No, millennials don’t want to buy these horrendous pants

The fashion world thinks it knows what millennials want, and that what we want is horrendous pants. Take these “Barracuda Straight Leg Jeans” from New York-based design house PRPS. You’ll notice that these look like dirty jeans, because that is what they are.

Nordstrom’s website says the pants “embody rugged, Americana workwear that’s seen some hard-working action.” So NYC designers are fetishizing outdoor manual labor now, I guess. (It might be time to push Manhattan into the sea.)

Someone, somewhere, is going to shell out $425 for these jeans made “with a crackled, caked-on muddy coating.” That person belongs in Gitmo.

The ugly pants trend is not limited to one heinous garment.
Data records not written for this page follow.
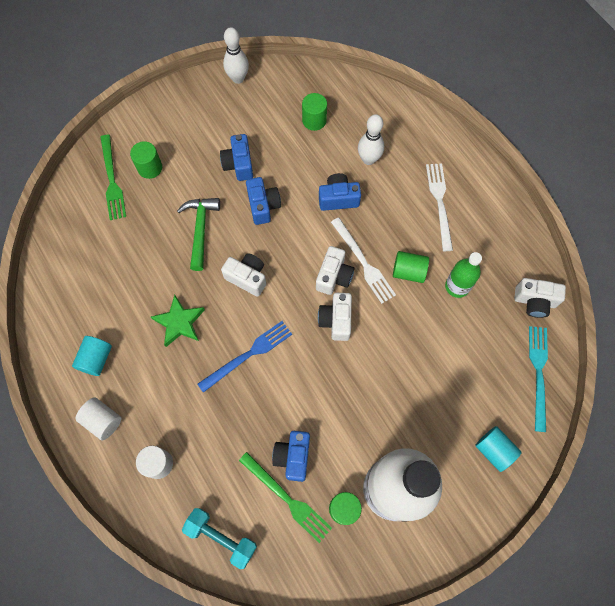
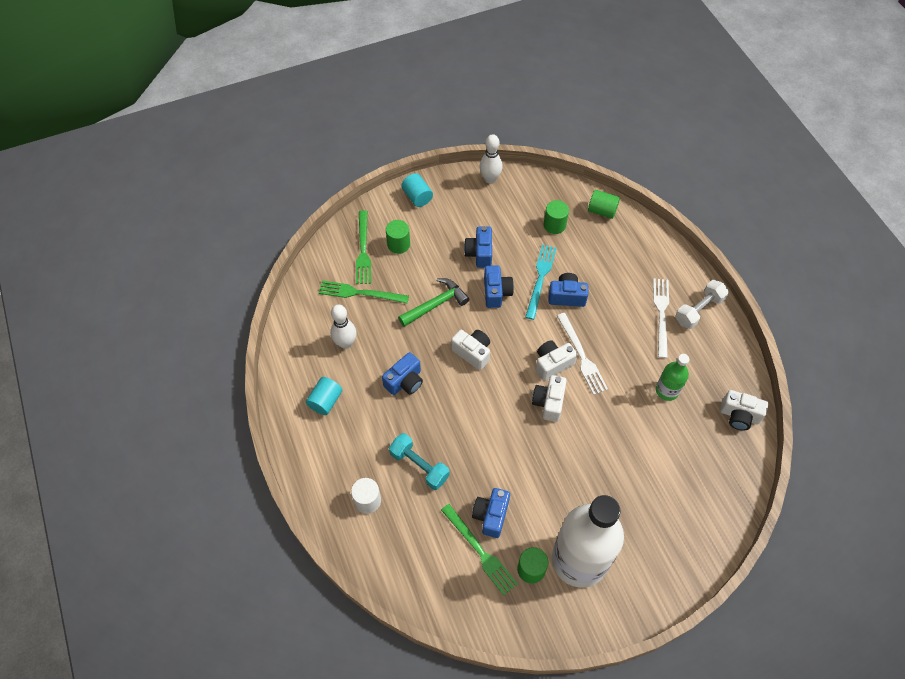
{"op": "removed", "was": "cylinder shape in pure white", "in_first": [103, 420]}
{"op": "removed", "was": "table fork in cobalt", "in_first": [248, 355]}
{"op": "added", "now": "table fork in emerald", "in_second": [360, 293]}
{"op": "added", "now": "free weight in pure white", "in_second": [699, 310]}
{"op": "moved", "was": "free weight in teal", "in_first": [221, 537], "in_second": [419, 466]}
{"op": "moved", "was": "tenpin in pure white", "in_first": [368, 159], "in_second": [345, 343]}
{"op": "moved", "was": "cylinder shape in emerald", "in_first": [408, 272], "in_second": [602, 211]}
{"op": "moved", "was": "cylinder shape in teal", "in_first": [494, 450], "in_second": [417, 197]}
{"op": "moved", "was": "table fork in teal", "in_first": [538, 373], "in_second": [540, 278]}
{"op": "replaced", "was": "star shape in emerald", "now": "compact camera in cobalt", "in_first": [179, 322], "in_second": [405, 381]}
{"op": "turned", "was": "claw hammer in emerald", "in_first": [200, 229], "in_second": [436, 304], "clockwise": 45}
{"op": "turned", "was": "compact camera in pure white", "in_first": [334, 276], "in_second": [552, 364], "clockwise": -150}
Check out these “jeans” made from 0 percent denim and 100 percent clear plastic. Finally, you can keep your lower half waterproof while still exposing it to innocent passersby.

TopShop calls these pants a “statement piece,” but it neglects to mention that the statement is “I should not be allowed within 500 feet of a school.”

The London-based retailer wants you to put plastic sausage casings on your legs, but it must be doing something right. Millennials account for 52 percent of TopShop’s online apparel revenue, according to Slice Intelligence.

ASOS feels our digital love more than any other brand; millennial spending makes up 60 percent of the store’s online revenue. ASOS pants aren’t typically horrifying, but these school bus yellow baggy athleisure duds cannot possibly be flattering on anyone.

Urban Outfitters also makes the Slice Intelligence list of Millennial favorites. Urban currently sells these “Carpenter Contrast-Stitch Pants,” which are 50 percent cargo shorts, 50 percent baggy pants, 100 percent cry for help.

All of these garments try really hard to make the wearer look like they’re not trying at all. “Dressing ironically” started with hipsters in the early 2010s, and it’s now everywhere. Feast your eyes on Cam Newton’s Coachella ensemble. The 27-year-old NFL star looks like he’s wearing the wallpaper from a goth hospice. He knows the outfit is tacky. And that makes it fashion.

It’s now cool to purposefully dress uncool. Millennials invented “normcore,” which involves dressing like a mid-90s suburban dad, just for the irony. The New York Times noted that normcore probably started as a joke, but it grew into a real trend.

Even “millennial pink” gets described by NY Mag as “ironic pink, pink without the sugary prettiness… whose semi-ugliness is proof of its sophistication.”

Under that fake mud caking, beneath that plastic “jeans” material, the line between ironic dressing and intentional dressing is entirely blurred.